Daran gemessen habe im vorliegenden Fall ein Grund zur Beendigung des Vertrags in zweierlei hinsichtlich vorgelegen: Es bestehe keine Grundlage mehr für die Erwartung, dass die Entwicklung des Baugebietes überhaupt noch durchgeführt werden könne. Nach Ablauf von mittlerweile mehr als elf Jahren seien von den geplanten 100 Baugrundstücken lediglich 5 an Bauherren veräußert worden. Nach dem Verkauf der beiden Flurstücke „Über dem Gunzetal“ im Februar 2010 stünden die für das Vorhaben benötigten Flächen auch nicht mehr zur Verfügung. Das geplante Baugebiet müsse endgültig als gescheitert angesehen werden. Als zweiter Gesichtspunkt trete die wirtschaftliche Situation der Beklagten hinzu. Diese sei – aus Sicht der Klägerin – einer Zahlungsunfähigkeit gleichzusetzen. Unter diesen Umständen sei es der Klägerin nicht zumutbar, weiterhin an dem Vertrag festzuhalten.
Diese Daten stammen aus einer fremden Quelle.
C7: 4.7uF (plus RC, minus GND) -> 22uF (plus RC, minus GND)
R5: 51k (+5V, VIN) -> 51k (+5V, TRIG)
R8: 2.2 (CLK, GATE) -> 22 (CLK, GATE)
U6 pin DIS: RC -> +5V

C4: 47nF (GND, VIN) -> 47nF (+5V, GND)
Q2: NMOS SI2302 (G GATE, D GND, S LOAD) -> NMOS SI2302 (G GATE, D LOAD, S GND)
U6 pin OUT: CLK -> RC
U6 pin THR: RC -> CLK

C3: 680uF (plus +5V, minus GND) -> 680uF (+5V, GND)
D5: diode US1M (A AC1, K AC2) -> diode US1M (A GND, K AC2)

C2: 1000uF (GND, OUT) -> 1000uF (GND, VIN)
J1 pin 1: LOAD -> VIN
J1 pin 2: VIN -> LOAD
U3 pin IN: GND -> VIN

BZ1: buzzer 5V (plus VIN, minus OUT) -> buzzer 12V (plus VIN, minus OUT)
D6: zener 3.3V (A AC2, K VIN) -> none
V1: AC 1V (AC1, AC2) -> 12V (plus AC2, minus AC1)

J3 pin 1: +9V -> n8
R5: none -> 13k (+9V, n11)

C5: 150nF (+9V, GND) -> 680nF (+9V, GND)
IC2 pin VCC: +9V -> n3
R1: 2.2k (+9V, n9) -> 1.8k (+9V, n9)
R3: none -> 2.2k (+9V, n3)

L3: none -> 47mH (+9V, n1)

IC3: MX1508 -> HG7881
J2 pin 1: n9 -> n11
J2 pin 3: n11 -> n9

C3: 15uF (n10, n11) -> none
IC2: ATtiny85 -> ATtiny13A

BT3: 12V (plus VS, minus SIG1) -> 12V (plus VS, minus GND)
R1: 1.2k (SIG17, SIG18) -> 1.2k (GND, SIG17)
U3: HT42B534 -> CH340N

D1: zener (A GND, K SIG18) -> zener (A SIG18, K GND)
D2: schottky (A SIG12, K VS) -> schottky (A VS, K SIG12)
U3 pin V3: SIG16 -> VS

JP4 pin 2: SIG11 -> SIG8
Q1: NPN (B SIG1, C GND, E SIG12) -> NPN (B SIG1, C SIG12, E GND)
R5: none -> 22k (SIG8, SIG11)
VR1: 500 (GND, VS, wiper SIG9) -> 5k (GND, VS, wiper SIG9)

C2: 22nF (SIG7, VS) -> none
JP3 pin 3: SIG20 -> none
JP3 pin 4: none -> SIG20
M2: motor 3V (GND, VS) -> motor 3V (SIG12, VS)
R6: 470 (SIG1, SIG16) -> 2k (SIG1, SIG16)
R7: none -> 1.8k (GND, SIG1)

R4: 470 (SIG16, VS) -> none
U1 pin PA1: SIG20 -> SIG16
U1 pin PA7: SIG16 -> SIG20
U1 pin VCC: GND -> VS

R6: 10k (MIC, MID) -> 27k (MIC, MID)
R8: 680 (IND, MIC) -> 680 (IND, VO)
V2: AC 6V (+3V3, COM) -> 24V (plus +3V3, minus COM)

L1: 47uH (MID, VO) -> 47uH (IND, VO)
Unzutreffend sei im Übrigen der Einwand, die Klägerin habe den im Februar 2010 erfolgten Verkauf der Flächen an den Landwirt gefordert. Die Beklagte selbst habe den Verkauf zum Preis von 1 € pro m² empfohlen und die Klägerin selbst um Erstellung des Kaufvertrags gebeten. Zudem habe der erste Beigeordnete der Beklagten mit seiner E-Mail vom 10.02.2010 mit Nachdruck um umgehende Erledigung gebeten. Damit sei die Initiative zur Veräußerung der Flächen an den Landwirt von der Beklagten selbst gekommen.
An dem Urteil der 2. Zivilkammer haben der Vorsitzenden Richter am Landgericht Andreas Bauer, der Richter am Landgericht Dirk Kienitz und die Richterin Heike Juris mitgewirkt. Die mündliche Verhandlung hat am 27.01.2012 stattgefunden. Das Urteil ist am 09.03.2012 verkündet worden. Es ist noch nicht rechtskräftig. Die Beklagte kann Berufung bei dem Oberlandesgericht Hamm einlegen.
Anzeige – Bitte beachten Sie auch die Angebote unserer Werbepartner
[adrotate group=“3″]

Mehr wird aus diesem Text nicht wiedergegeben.